Sheehy was ranked 200 among North American skaters by NHL Central Scouting in their final rankings, which is not-guaranteed-to-be-drafted territory. But Central Scouting tends to be less favorable towards smaller forwards, especially ones that don't play in the CHL. Last year, Central Scouting kept Taylor Cammarata, another small forward that played in Waterloo, off their mid-term rankings completely before ranking him 193rd in the final rankings and Cammarata ended up being selected in the third round last year.
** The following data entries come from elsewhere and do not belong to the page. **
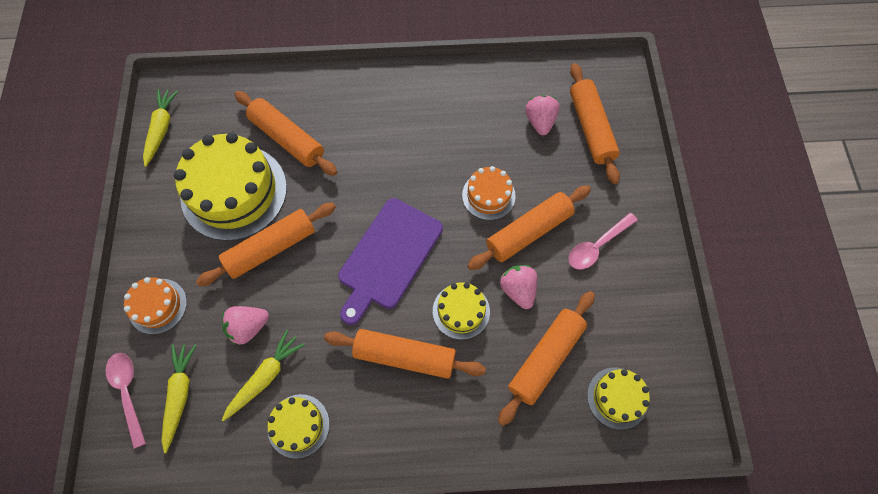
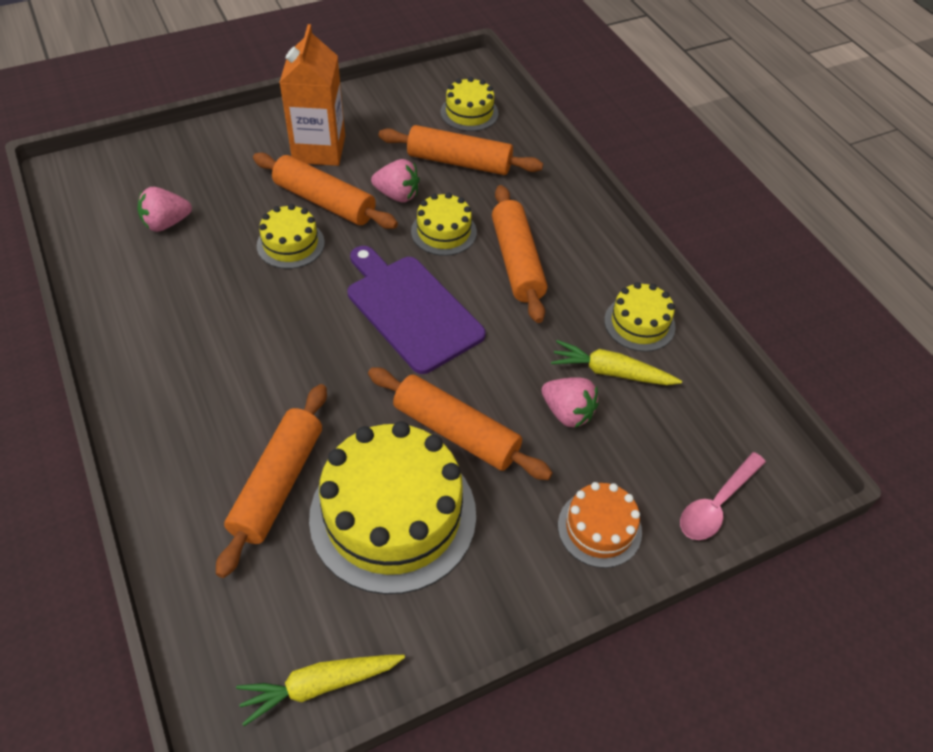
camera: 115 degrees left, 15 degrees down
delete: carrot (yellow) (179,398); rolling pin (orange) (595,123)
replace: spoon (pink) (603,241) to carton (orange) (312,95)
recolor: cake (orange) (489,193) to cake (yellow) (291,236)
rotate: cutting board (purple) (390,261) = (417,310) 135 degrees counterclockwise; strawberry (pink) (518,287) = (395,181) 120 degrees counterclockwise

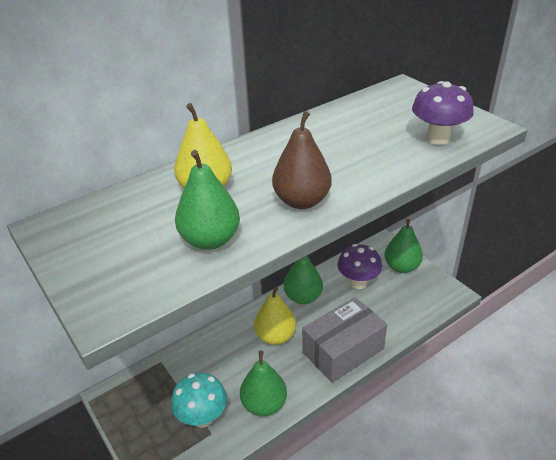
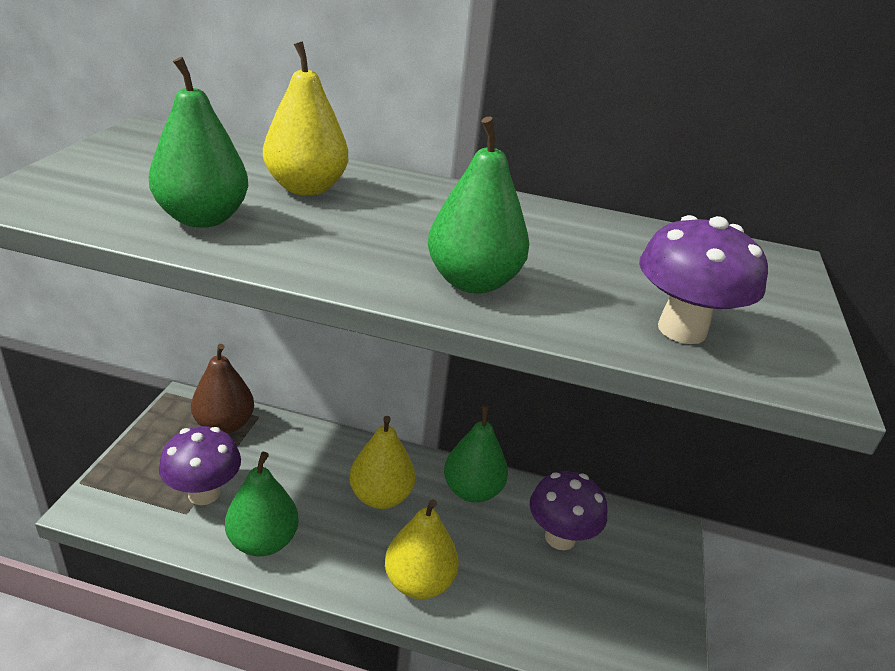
camera: 45 degrees right, 5 degrees down
move: pear (brown) (302,160) to (222,389); pear (green) (403,246) to (478,205)
replace: box (grey) (344,340) to pear (yellow) (422,549)
recolor: mushroom (turquoise) (199,400) to mushroom (purple) (200,465)

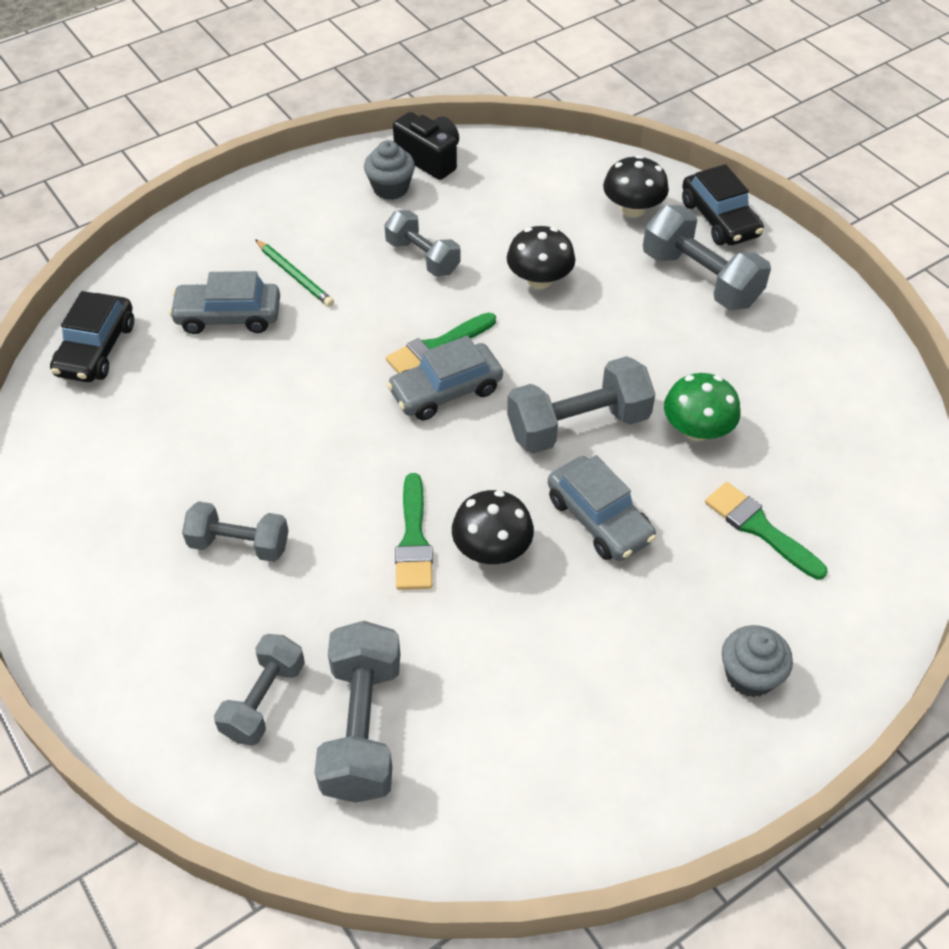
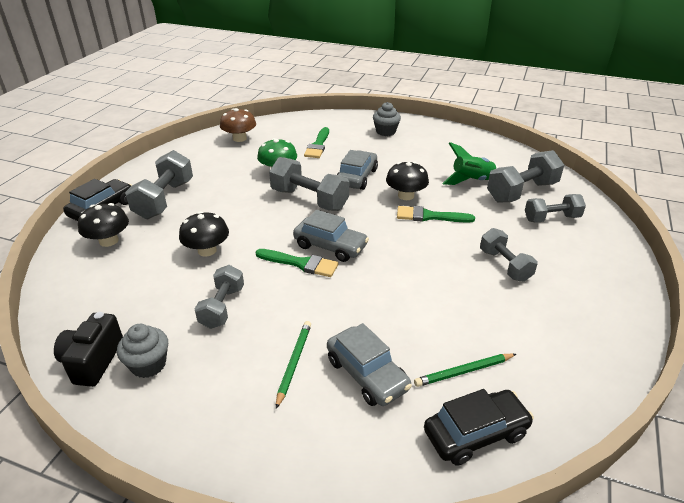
camera: 125 degrees left, 15 degrees down
insert: mushroom (brown) (238,125); pencil (green) (465,370); rocket (green) (471,163)
rotate: brush (green) (414,531) = (436,214) 135 degrees counterclockwise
Sheehy isn't the same type of player as Cammarata, and going in the third round seems unlikely, but with his strong end of the season, he should probably picked somewhere in the draft, likely in the last three rounds.

Pro upside?

This is the area where we square up the great USHL season with the relatively low draft projection. Sheehy was very effective at the USHL level, but without pro-style size, or elite skating ability, there are going to be questions about where he would fit in at the pro level. He's essentially a bit of a tweener in that he's not quite skilled enough for his offense to justify a spot on a scoring line at the NHL level, but also doesn't quite play the type of game you'd normally expect from a third or fourth line player. There's enough upside with his scoring ability to take a gamble on late in the draft, but the odds of him ever reaching that potential are relatively low.

Where will he go next?

Sheehy originally committed to Ohio State, but re-opened his recruitment after Ohio State fired head coach and fellow Burnsville-native Mark Osiecki. This past season, he committed to his hometown University of Minnesota. Minnesota has a surplus of forwards at the moment, so Sheehy will likely head back to Waterloo for another season, unless the Gophers are hit with some unexpected departures to the pros. Sheehy still has a lot to prove before he's ready for the pro game so it might be four or five years down the road before the team that drafts him thinks about signing him.